Indignity Vol. 1 No. 16: Give 'em enough robes. 


Indignity Vol. 1 No. 16: Give 'em enough robes. 

The Roberts Court doesn't need John Roberts.

“I WOULD GRANT preliminary relief to preserve the status quo ante," Chief Justice John Roberts wrote late Wednesday night, as the lone member of the Supreme Court's Republican majority to dissent from Tuesday night's decision to nullify Roe v. Wade in Texas.

Formally, the chief justice was referring to the status quo ante in Texas before its new law, SB 8, could take effect—the status quo in which it was still legal for a person to get a first-trimester abortion, without their doctors or associates being subject to punitive lawsuits filed by any member of the public who wanted to interfere. But a much larger, seemingly settled state of affairs was also slipping away.

The other members of the losing minority had strong words for the Texas law. Stephen Breyer called SB 8  "the invasion of a constitutional right." Sonia Sotomayor called it "flagrantly unconstitutional." Elena Kagan called it "patently unconstitutional." And that was all they had to say, three opinions, because that's what's left of the non-right-wing wing of the court: three votes.

Roberts would not go that far.
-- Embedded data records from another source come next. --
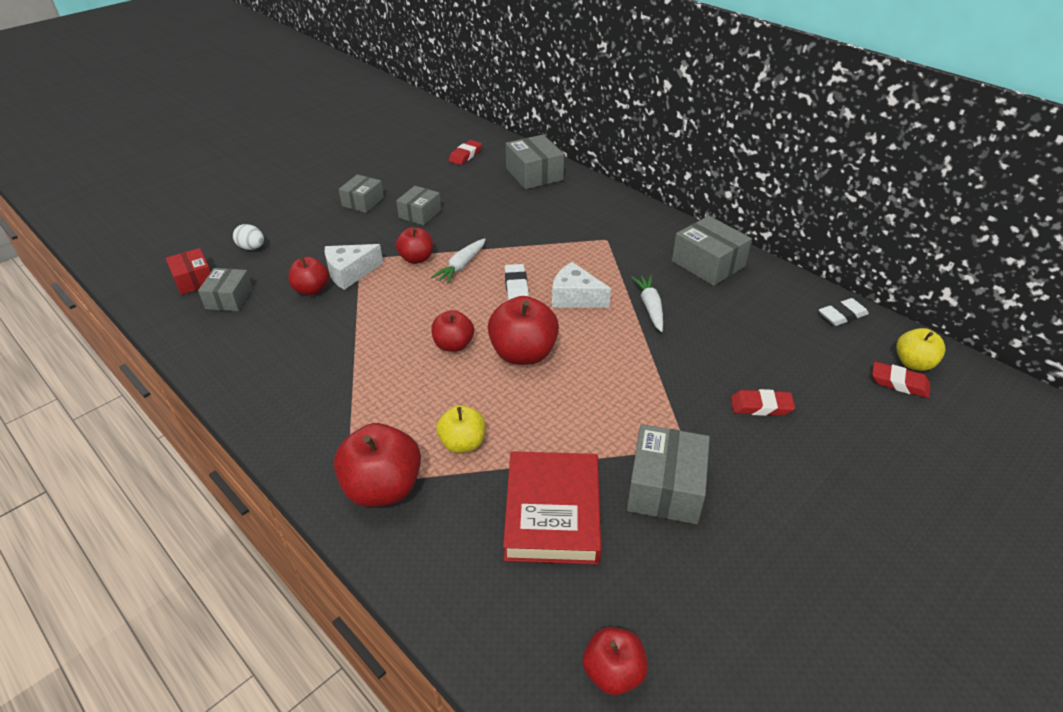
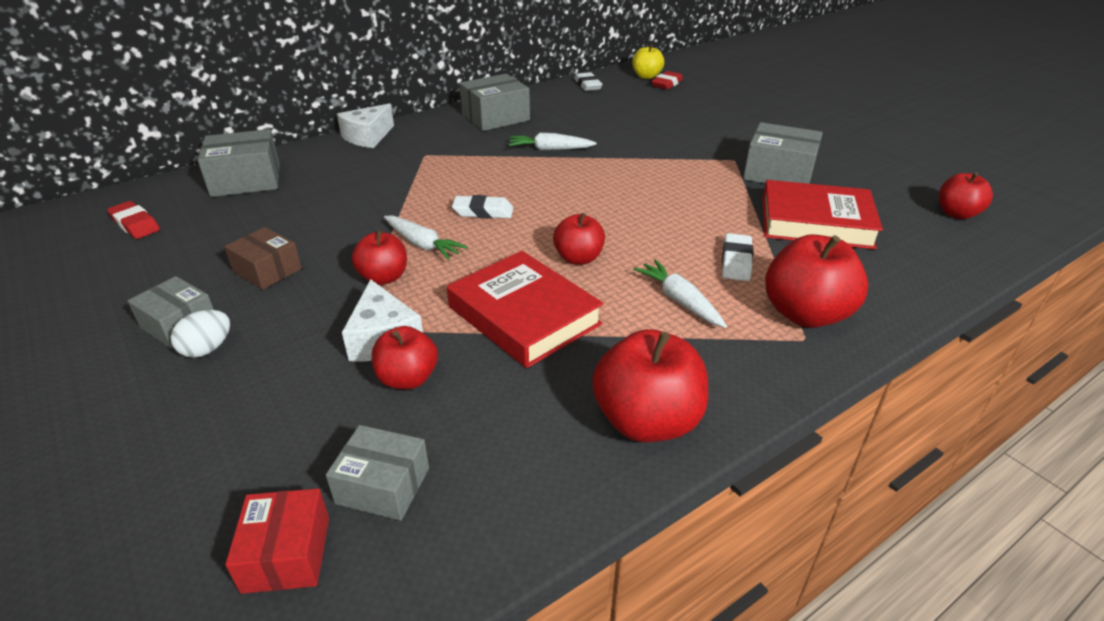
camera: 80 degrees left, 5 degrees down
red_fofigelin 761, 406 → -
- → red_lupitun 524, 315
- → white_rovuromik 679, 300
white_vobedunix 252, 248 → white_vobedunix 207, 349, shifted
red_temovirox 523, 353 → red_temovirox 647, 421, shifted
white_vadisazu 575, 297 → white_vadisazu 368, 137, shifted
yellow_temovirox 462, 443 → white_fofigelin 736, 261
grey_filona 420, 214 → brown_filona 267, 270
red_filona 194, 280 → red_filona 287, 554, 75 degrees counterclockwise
He simply wrote that the parties seeking an injunction against law "have raised serious questions regarding the constitutionality of the Texas law at issue" and then noted that the consequences of letting the law take effect "counsel at least preliminary judicial consideration." But even that was a dissenting opinion—or worse, a meta-dissent: the chief justice, who sold himself to the Senate long ago as an umpire calling balls and strikes, now found himself trying to act out the role of officiating a nonexistent game. There was no contest between one side's argument and the other's; there was simply the majority delivering its chosen outcome.

The majority denied it was doing any such thing, or that it was doing anything at all, really. None of its members bothered to sign their name to their opinion, and their text even feigned agreement with their chief justice that the "applicants now before us have raised serious questions regarding the constitutionality of the Texas law." Yet as of Wednesday morning—hours before the Supreme Court got around to putting out any explanation at all—the law applied. Abortion after six weeks of pregnancy was banned in Texas.

If the majority sincerely believed the constitutional questions were serious, they would have followed Roberts and suspended the law from taking effect until the questions could be answered. Instead they took refuge behind the claim that the structure of the Texas law—delegating enforcement of the abortion ban to citizen volunteers filing lawsuits, rather than state officials—"presents complex and novel antecedent procedural questions" that would make an injunction impossible.

But the procedural questions were only "antecedent" to the constitutional ones because the majority decided they should be. "The Act is clearly unconstitutional under existing precedents," Sotomayor wrote, in a sentence that had been true 48 hours earlier.

Was it true anymore? "Constitutional" and "unconstitutional" are strange words, especially when Supreme Court justices use them. The justices write of constitutionality as if it were some outside condition that they are simply observing and reporting on, rather than the thing that they themselves are defining or creating as they write. The existing precedents ceased to exist as soon as the majority chose to declare that the procedural questions were more important; they dissolved the decades-old presumption of a legal right to abortion simply by offering a different presumption: that a first-trimester abortion ban can take effect while it is being challenged.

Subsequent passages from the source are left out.